# Text Splitters

Text splitters are used to divide long pieces of text into smaller, semantically meaningful chunks. This allows for better handling and processing of the text, while maintaining the context between the chunks. Here's an overview of text splitters and their customization options. Here is the text to be used in this example notebook: 

In [1]:
text = """
Large Language Models (LLMs) are a class of deep learning models designed to process and understand vast amounts of natural language data. 
They are built on neural network architectures, particularly the transformer architecture, which allows them to capture complex language 
patterns and relationships between words or phrases in large-scale text datasets. 

As a matter of fact, LLM can also be understood as variants of transformer.  The transformer architecture relies on a mechanism called self-attention,
which allows the model to weigh the importance of different words or phrases in a given context. This has proven to be particularly effective in capturing 
long-range dependencies and understanding the nuances of natural language. 
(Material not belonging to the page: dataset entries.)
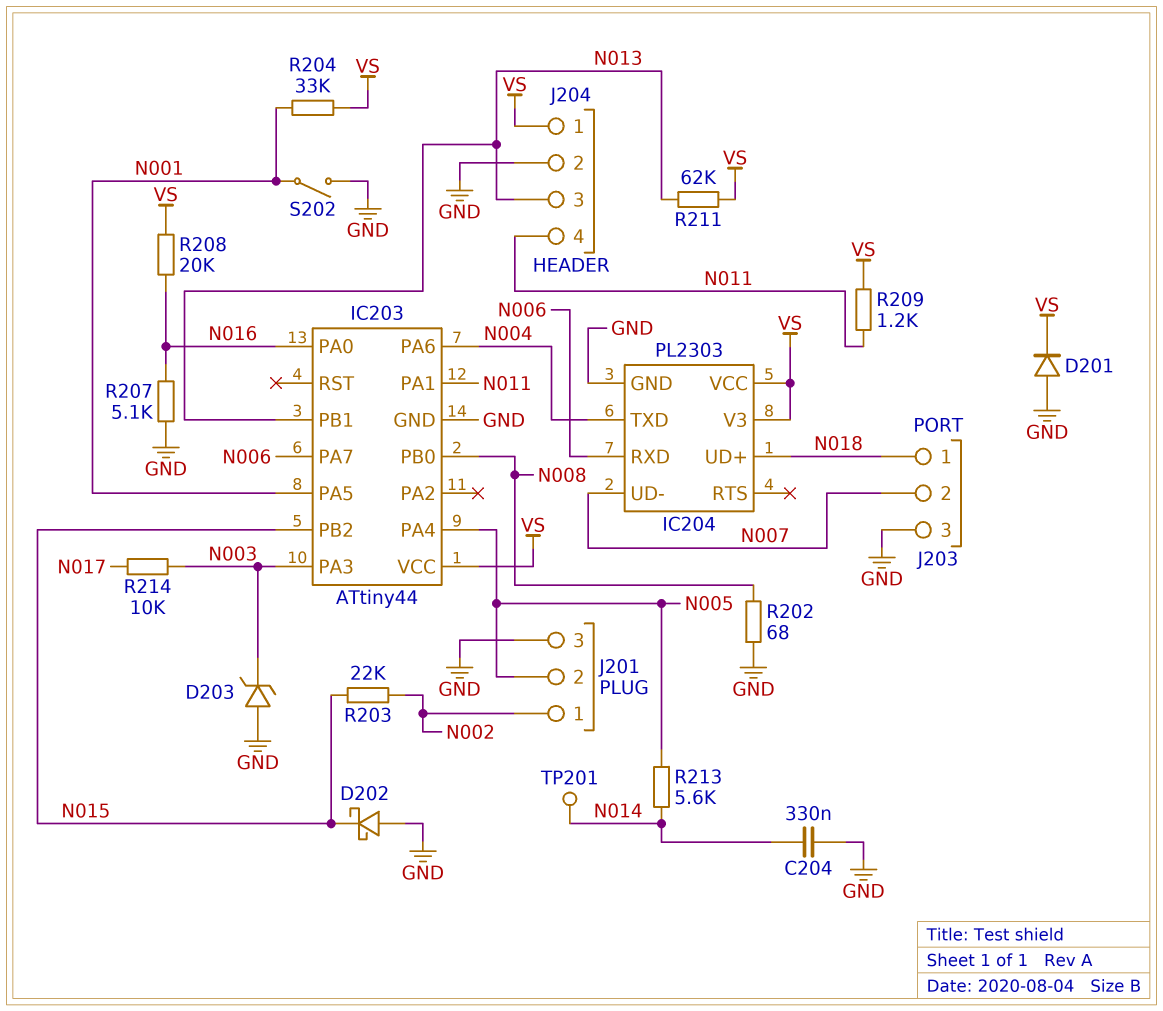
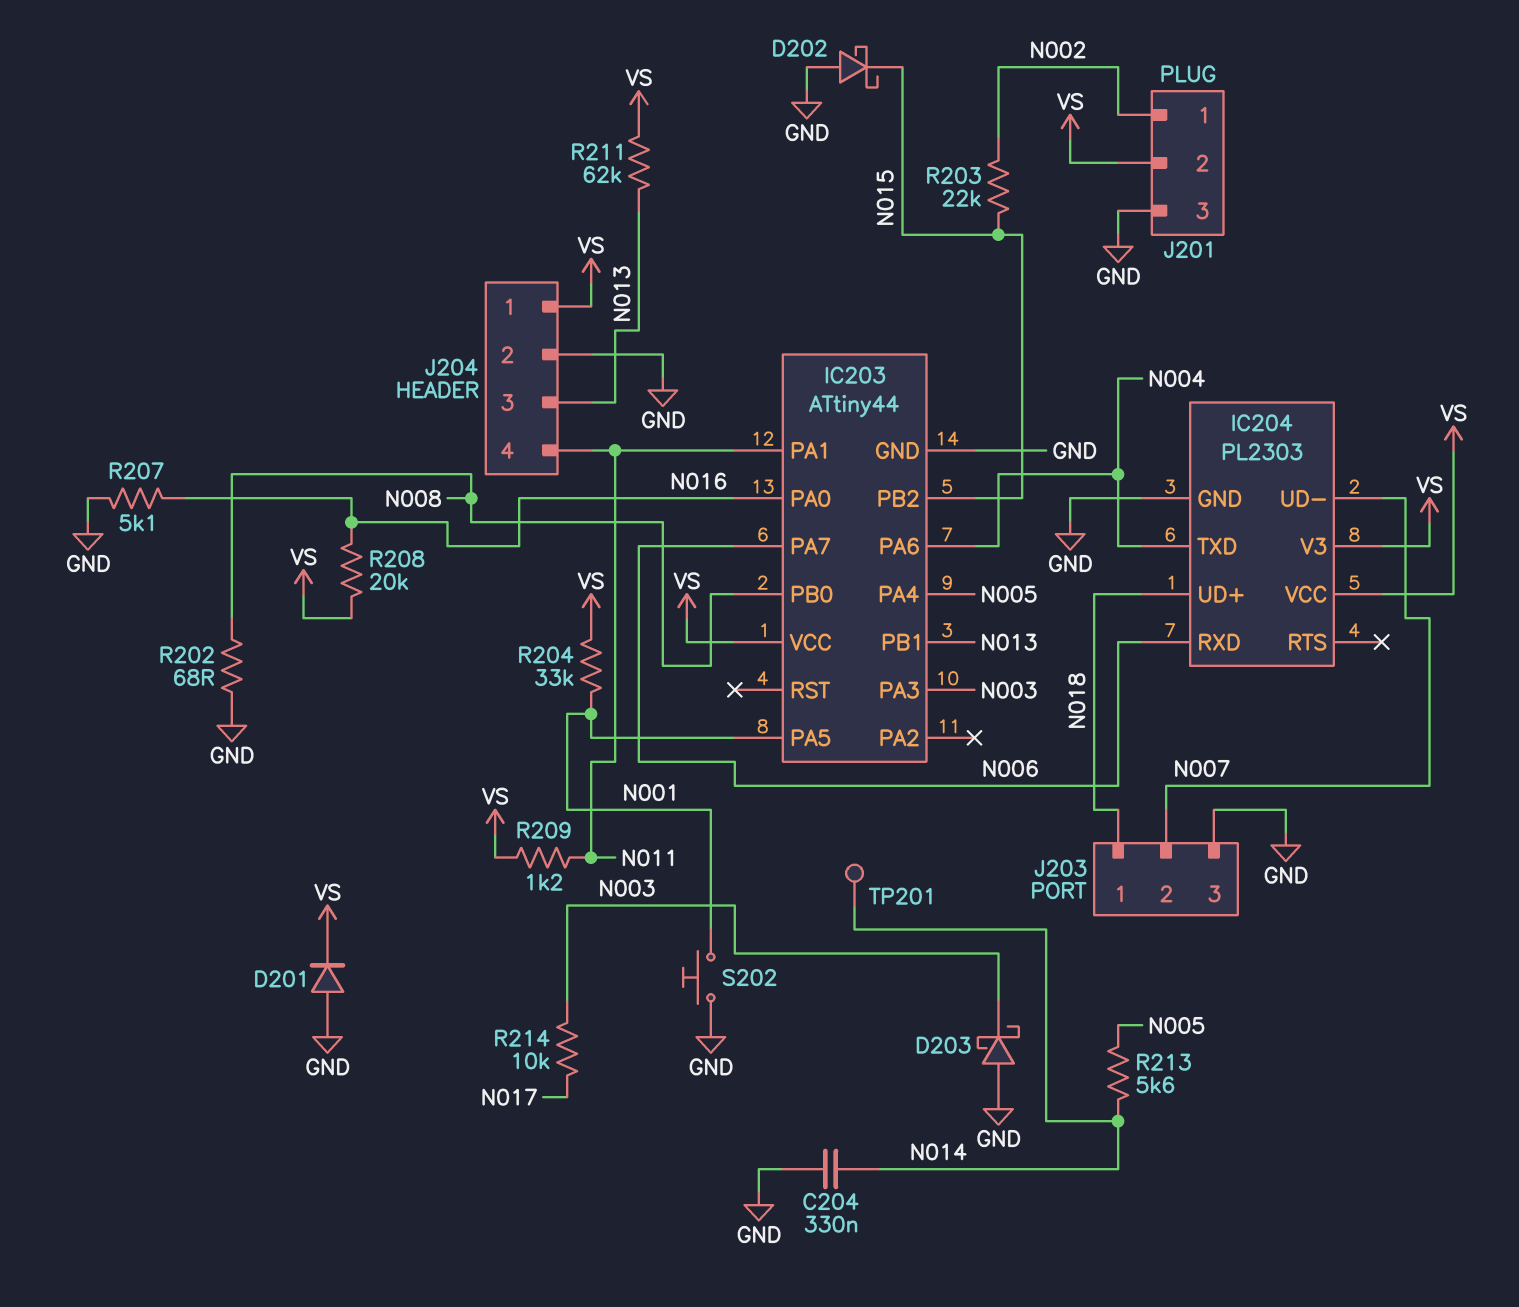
D203: zener (A GND, K N003) -> schottky (A GND, K N003)
J201 pin 2: N005 -> VS
S202: switch (GND, N001) -> button (GND, N001)

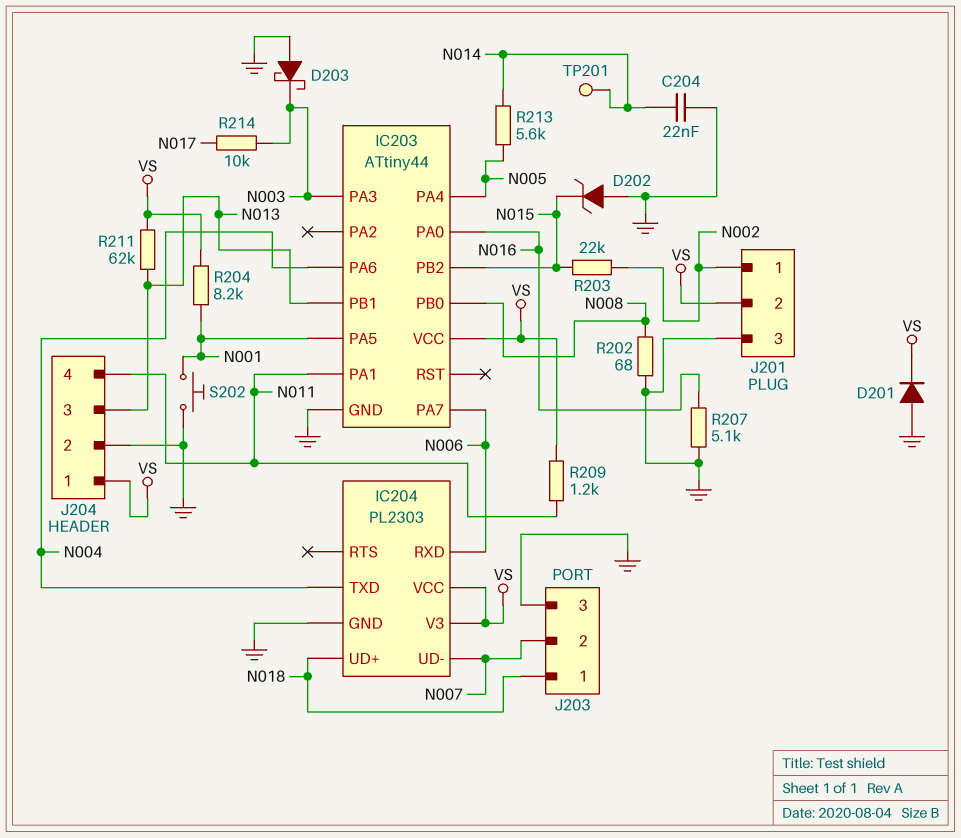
C204: 330nF (GND, N014) -> 22nF (GND, N014)
D202: schottky (A GND, K N015) -> zener (A GND, K N015)
R204: 33k (N001, VS) -> 8.2k (N001, VS)
R208: 20k (N016, VS) -> none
Recall that the transformer architecture represents the neural network model for natural language processing tasks based on encoder-decoder architecture, 
which was introduced in the paper “Attention Is All You Need” by Vaswani et al. in 2017. The key component of the transformer architecture is 
the self-attention mechanism, which enables the model to attend to different parts of the input sequence to compute a representation for each position. 
The transformer consists of two main components: the encoder network and the decoder network. 
The encoder network takes an input sequence and produces a sequence of hidden states, while the decoder network takes a target sequence and uses the encoder’s 
output to generate a sequence of predictions. Both the encoder and decoder are composed of multiple layers of self-attention and feedforward neural networks. 
The picture given below represents the original transformer architecture.
"""

The Character Text Splitter splits text into chunks based on a specified number of characters. It is a simple and straightforward method to divide text based on character count. Use the Character Text Splitter when you need to split text into fixed-size chunks based on the number of characters. This approach can be useful when working with models or systems that have specific character-based limitations or requirements.

In [2]:
from langchain.text_splitter import CharacterTextSplitter

text_splitter = CharacterTextSplitter(chunk_size=100, chunk_overlap=0)
texts = text_splitter.split_text(text)
texts

Created a chunk of size 361, which is longer than the specified 100
Created a chunk of size 382, which is longer than the specified 100


['Large Language Models (LLMs) are a class of deep learning models designed to process and understand vast amounts of natural language data. \nThey are built on neural network architectures, particularly the transformer architecture, which allows them to capture complex language \npatterns and relationships between words or phrases in large-scale text datasets.',
 'As a matter of fact, LLM can also be understood as variants of transformer.  The transformer architecture relies on a mechanism called self-attention,\nwhich allows the model to weigh the importance of different words or phrases in a given context. This has proven to be particularly effective in capturing \nlong-range dependencies and understanding the nuances of natural language.',
 'Recall that the transformer architecture represents the neural network model for natural language processing tasks based on encoder-decoder architecture, \nwhich was introduced in the paper “Attention Is All You Need” by Vaswani et al. in 2017.

In [3]:
[len(chunk) for chunk in texts]

[359, 381, 938]

The PythonCodeTextSplitter is specifically designed to handle code snippets or programming languages. It considers code-specific patterns and structures to split the text.


In [4]:
from langchain.text_splitter import PythonCodeTextSplitter

PYTHON_CODE = """
# Proprietary LLM from e.g. OpenAI
# pip install openai
from langchain.llms import OpenAI
llm = OpenAI(model_name="text-davinci-003")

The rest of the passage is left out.